Thursday, November 5, 2009

Can I never take the easy way? Obviously not.

I hope that in my last post I did not give the impression that my battle with the depression demons was over. While things are looking much better, I'm still struggling with the ennui that comes with these episodes. I intermittently feel like my head has been replaced by cotton candy and my motivation kidnapped and taken to Guam.

Case in point: for the past five years I have traditionally observed "pagan lent," meaning that I give something (generally a food item) up between Samhain and Yule. I usually obsess over the decision of what to give up for most of October. This year I completely forgot. I honestly didn't remember the practice until today, when it is too late to start something. I'm not sure what to do about this. On the one hand, Pagan Lent is a practice that makes me feel closer to my spirituality, which is something I could use right now. On the other hand, I've already missed five days and don't have any idea of what to give up this year. Maybe the right thing for me to do is to focus on getting myself better? With the new light box I feel like I might have a chance of making it through the dark season with a modicum of grace. And I'm not exactly a useful conduit for spirit when I'm feeling broken inside. Perhaps the best offering I could make right now would be to start putting aside the habitual trappings of depression and making myself healthier. Though honestly, giving up salty snack food would be a whole lot easier....

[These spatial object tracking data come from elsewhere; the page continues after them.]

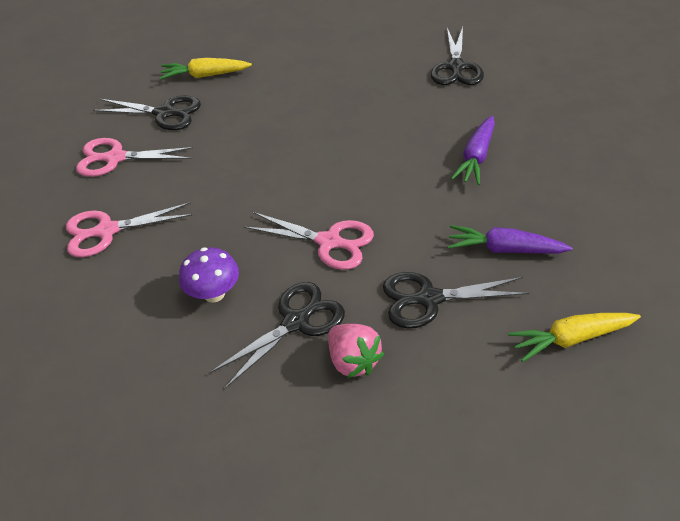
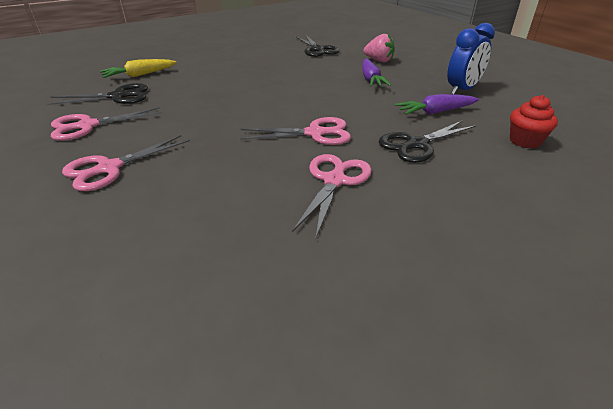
camera: 30 degrees left, 10 degrees down
(214, 294) = (247, 182): purple mushroom -> none
(296, 322) = (334, 181): black scissors -> pink scissors
(353, 361) = (403, 190): pink strawberry -> pink strawberry (379, 61)
(570, 339) = (524, 141): yellow carrot -> red cupcake
(586, 215) = (462, 90): none -> blue clock

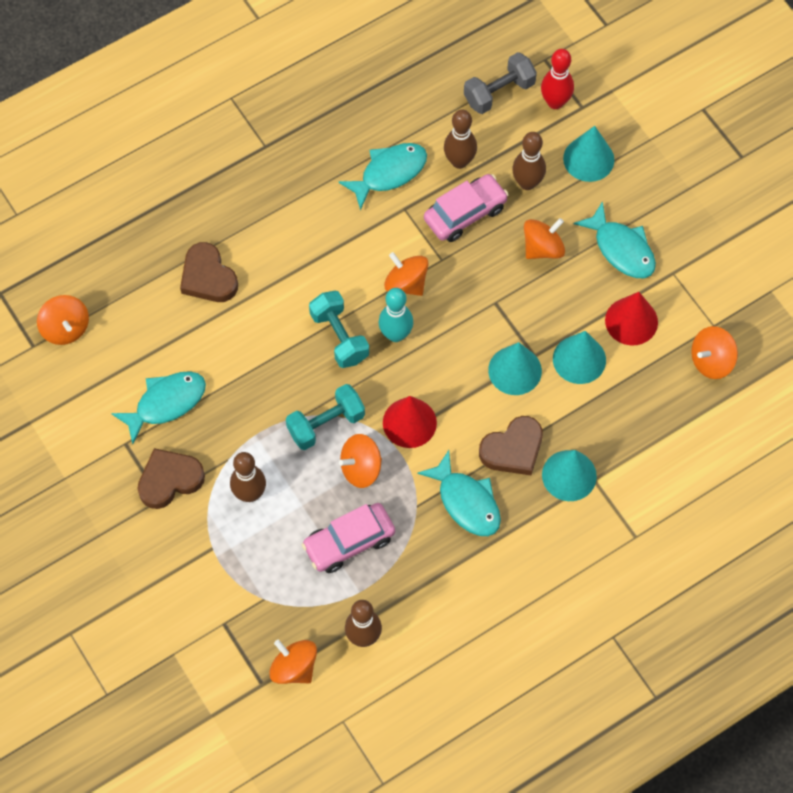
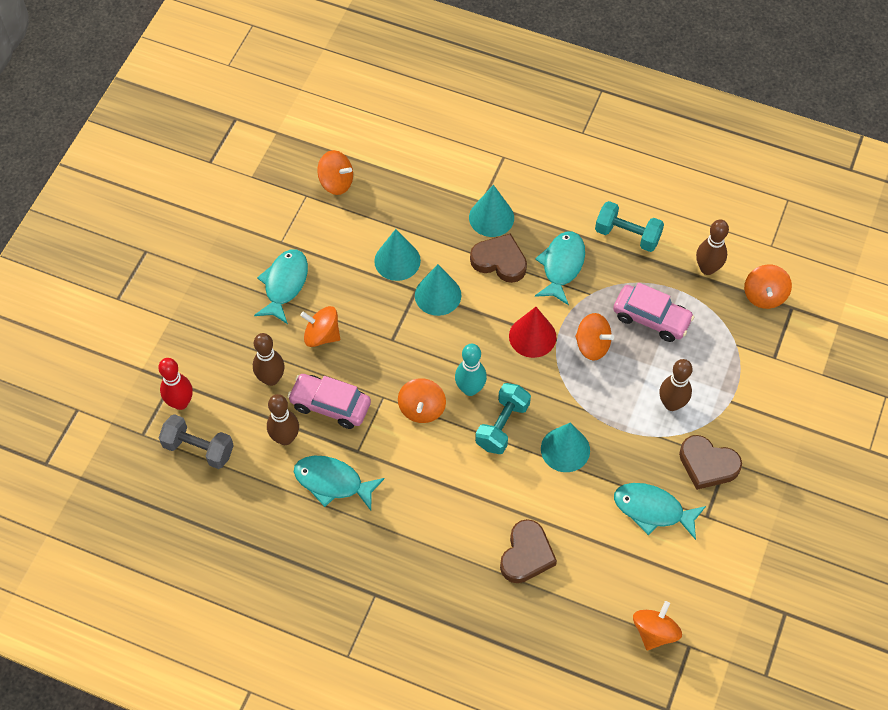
camera: 125 degrees left, 5 degrees down
(326, 424) = (578, 389): turquoise dumbbell -> turquoise dumbbell (627, 235)
(588, 159) = (219, 349): turquoise cone -> turquoise cone (565, 449)
(631, 321) = (341, 246): red cone -> none

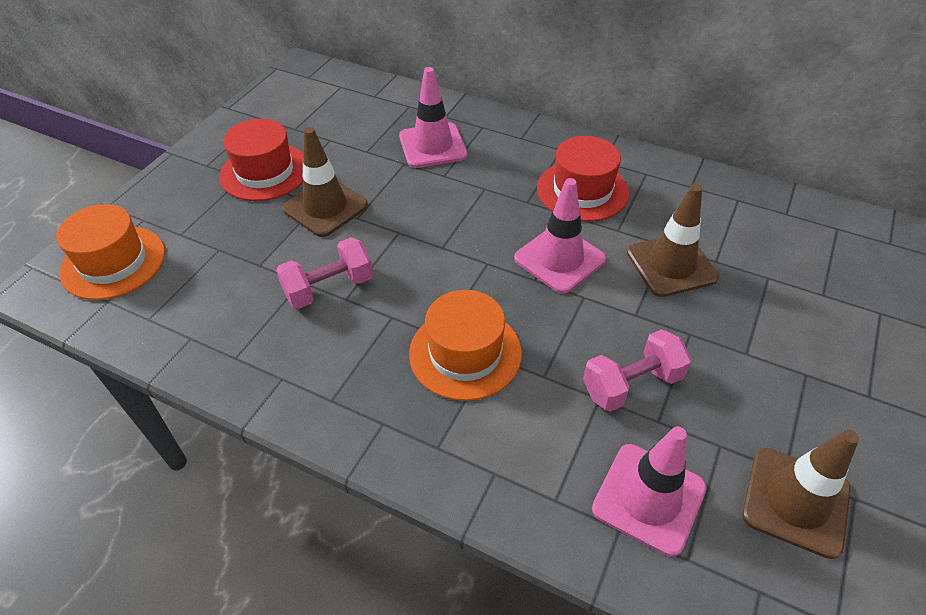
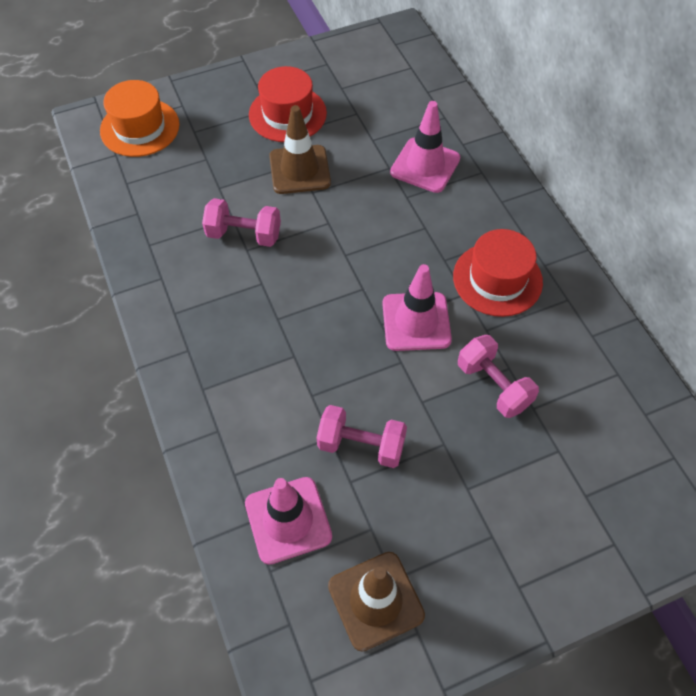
camera: 40 degrees right, 10 degrees up
(465, 353) = (280, 342): orange hat -> none
(671, 265) = (493, 385): brown traffic cone -> pink dumbbell

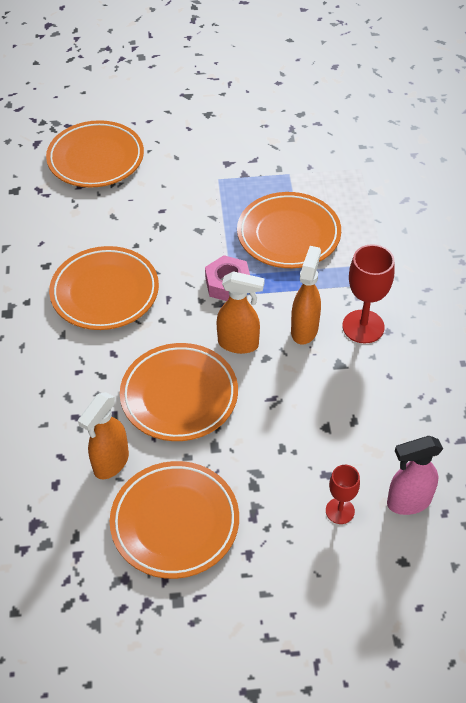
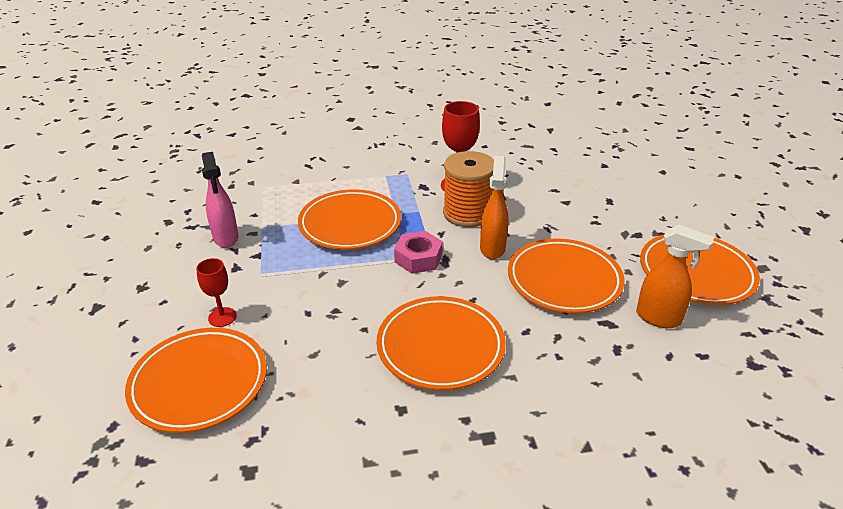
camera: 95 degrees left, 15 degrees down
(304, 329) = (467, 213): orange spray bottle -> orange spool
(340, 511) = (638, 195): red goblet -> red goblet (222, 317)
(408, 502) = (615, 169): pink spray bottle -> pink spray bottle (226, 238)

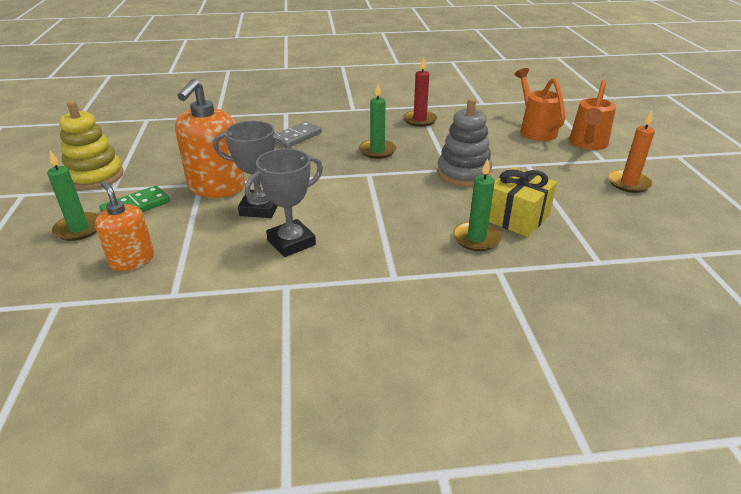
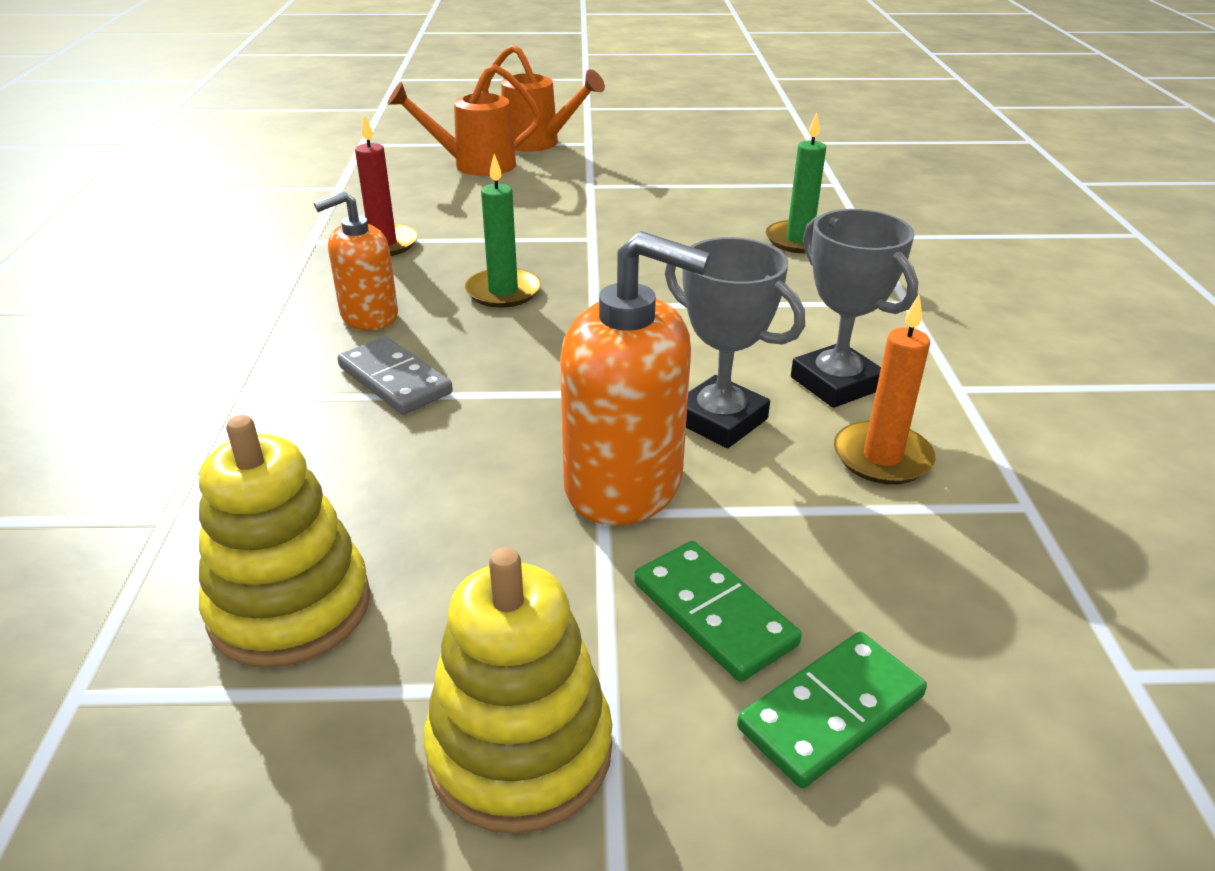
camera: 85 degrees left, 0 degrees up
(79, 229) = (831, 712): green candle -> green domino
(132, 260) = (941, 580): orange soap dispenser -> orange soap dispenser (369, 316)
(169, 138) = (290, 607): none -> yellow stacking toy
(260, 208) = (720, 420): grey trophy -> grey trophy turned 60 degrees counterclockwise
(463, 173) = (610, 229): grey stacking toy -> none
(516, 217) = (743, 211): yellow gift -> none
(628, 183) = (656, 141): orange candle -> orange candle (882, 457)

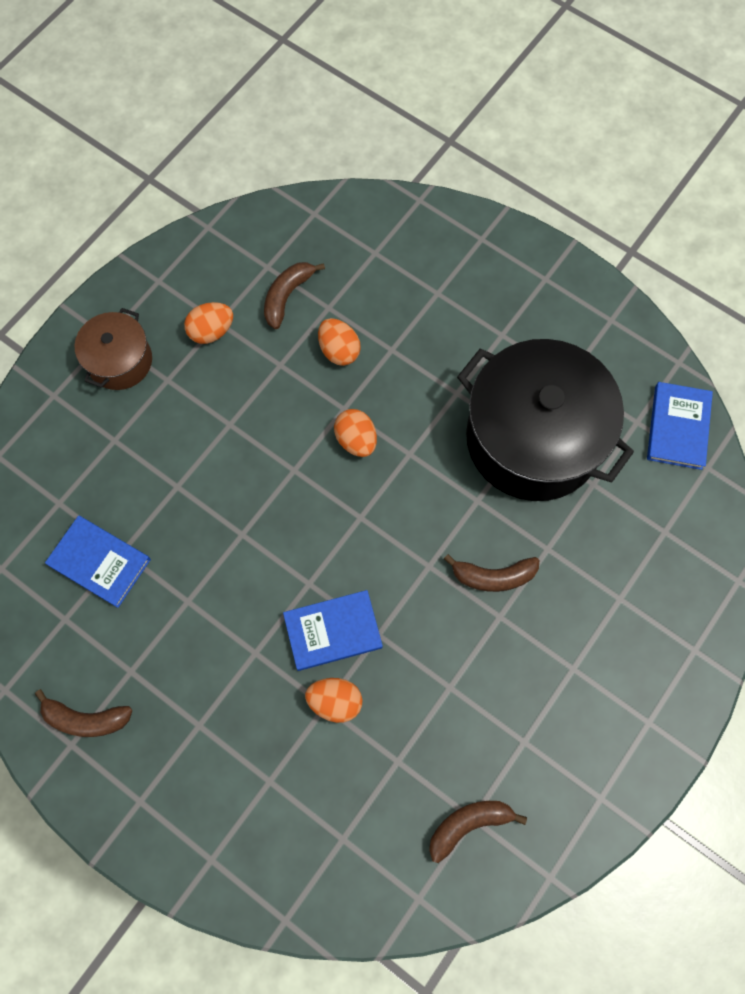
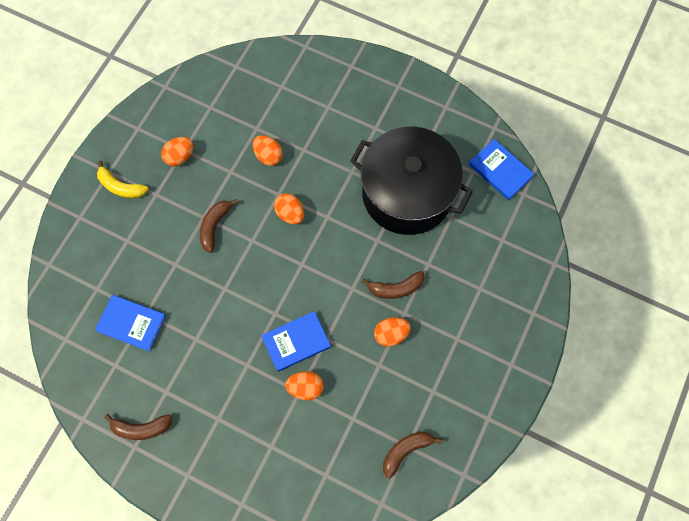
camera: 10 degrees left, 0 degrees up
(120, 361) = (121, 187): brown pot -> yellow banana
(287, 296) = (227, 125): brown banana -> brown banana (215, 226)
(475, 644) = (391, 334): none -> orange egg
(678, 427) = (500, 171): blue book -> blue book turned 45 degrees counterclockwise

If that is the case (and I feel that it very well may be), I need to figure out what concrete steps I should be taking. Do I set up a daily schedule for myself to be more productive? Install moments throughout the day to recharge myself? Yes, and yes. This is going to be a hell of a lot harder than I would like, but if it works it will also be a hell of a lot more rewarding.

Monday, November 2, 2009

October: a mixed bag

This past month has been mixed, spiritually speaking. I was hit hard by the depression demons, which was rough, but had the benefit of helping me to realize that there is a major seasonal component to my depression. This motivated me to buy a light box, which has helped enormously. I'm still feeling somewhat sluggish, but am feeling significantly better than I did even a two weeks ago! But struggling with mental health issues does not really lead to in-depth spiritual practice, contrary to certain popular ideas.

On the upside, the month of October included Twilight Covening. This year was not as intense an experience for me as last year, but I think that the energy ran just as deep, if not deeper, and that the coming year will be productive. It seems that my work for this year is to step up into having a more fully participatory role in a number of areas of my life, and that can only be a good thing.

And because it would be remiss of me not to mention Samhain, the most popular of all pagan holidays, I will mention that I attended Earthspirit's Open Samhain East on Saturday, that it was as deep and rich as I have come to expect (anticipate?) from their rituals. It was the perfect way for me to observe the latest turning of the wheel.